We all think we are right. If I did not think I was right, I would change my position. Duh. But just because my answers make perfect sense to me doesn't mean that I am right. Maybe the problem is that I think I have it all figured out.
I have been listening since the murders in the Charleston church last week. I have heard many different opinions about the meaning of the massacre.
It is a little too late for raw reflections. It is time for more thoughtful reflections. But I'm actually still raw. I thought I had this pretty well figured out. I've been to Charleston more than once, and I really like the culture there. That was the last place I expected to see such headlines.
This shooting was the work of a lone psychopath. He was clearly motivated by racism, and possibly by hate for God. His actions failed to divide the community. The public outcry seemed unanimous. One way or another, everyone condemned his actions. He should be prosecuted, the Christian community pulls together, and everyone condemns racism. Boom. The world puts this ugly chapter behind us.
But this issue has not gone away so quickly.
Reactions in the black community look different than I would expect. Instead of recognizing that nearly every white person condemns this horror, the black community seems to screaming, "Don't you see the problem?" I'm thinking, Yeah, don't we all? What am I missing?
Suddenly I realize that maybe I don't get it. I am listening more than ever. I had all the answers before. Now I wonder if I have any answers. OK, I do know that Jesus is the answer. But how does that translate into dealing with this?
A multi ethnic prayer meeting?
A sermon series on equality before Jesus?
A heart-felt reading of the Declaration of Independence?
I'm now seeing that the American history of racism is a deep, deep wound. The Civil War and the Civil Rights Movement have only begun the process. They brought about long-overdue freedom and legal protection for people of color. That, to me, looked like enough. The healing would take time. But time, patience and understanding would fix it.
The wound looked healed. To me. The troublemakers kept looking for ways to stir up the race issue. Why would they do that? They just want attention or funding or positions of influence. They could not have sincere motives, because their positions clearly ignored the facts. Obviously they were opportunists. They would pull the scab off the healing wound of race relations, only making things worse.
The president seemed to be the worst at this.
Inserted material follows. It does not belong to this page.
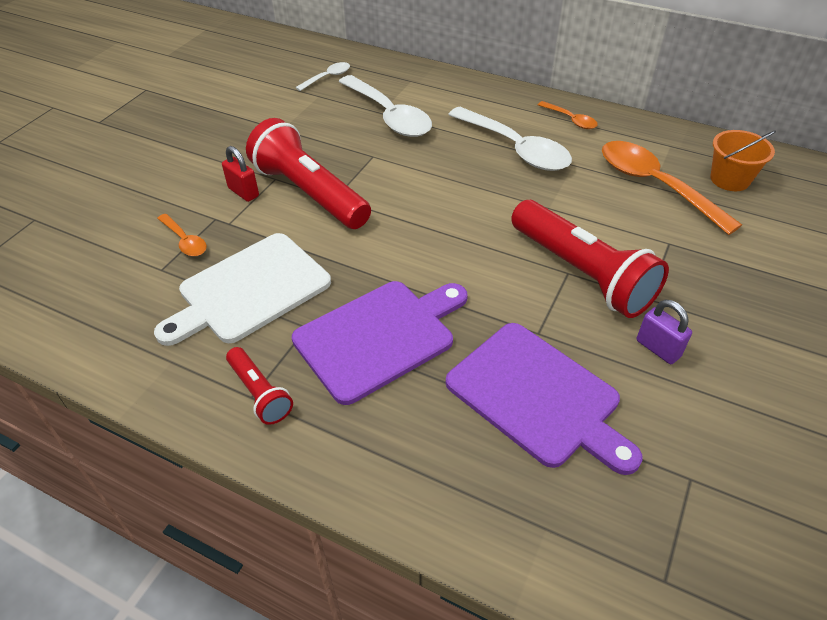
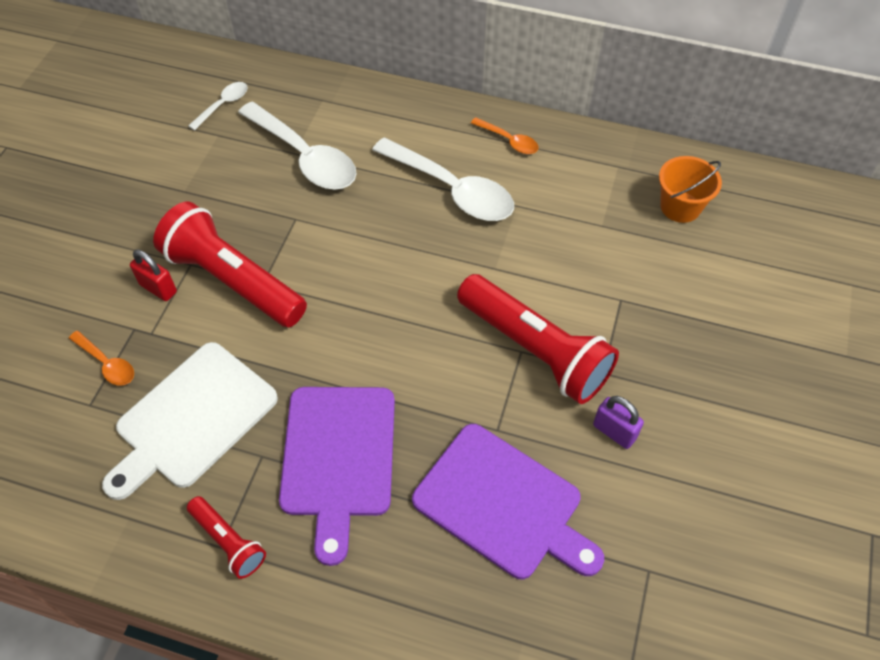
camera: 10 degrees left, 10 degrees up
(379, 337) = (338, 457): purple cutting board -> purple cutting board turned 135 degrees clockwise
(655, 185) = (603, 224): orange spoon -> none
Rather than applauding the great strides in our country's history, he kept playing the race card. Where there was a chance for harmony, he would throw a race grenade. Of course he is an opportunist. He's a politician.
But the wound runs deep. Healing on the surface can conceal deep, toxic infection. The groundswell of outrage from Ferguson and Baltimore show that there is a deep-seated problem. Something is tapping into the wells of disenfranchisement, all across the country. That comes from more than media bias and race baiting.
Now I am repenting. I am repenting of thinking that I
have it all figured out. I no longer dismiss the concerns and complaints that don't match my preconceived notions. There is a problem. It shows up in hiring practices, prejudices, education, lending, real estate, and law enforcement. The fact that I have never been able to see it is more evidence of the problem.
We all think we are right. If we can step back and question our assumptions maybe we can actually hear one another.
Jesus is the answer. I need him to show me what that means.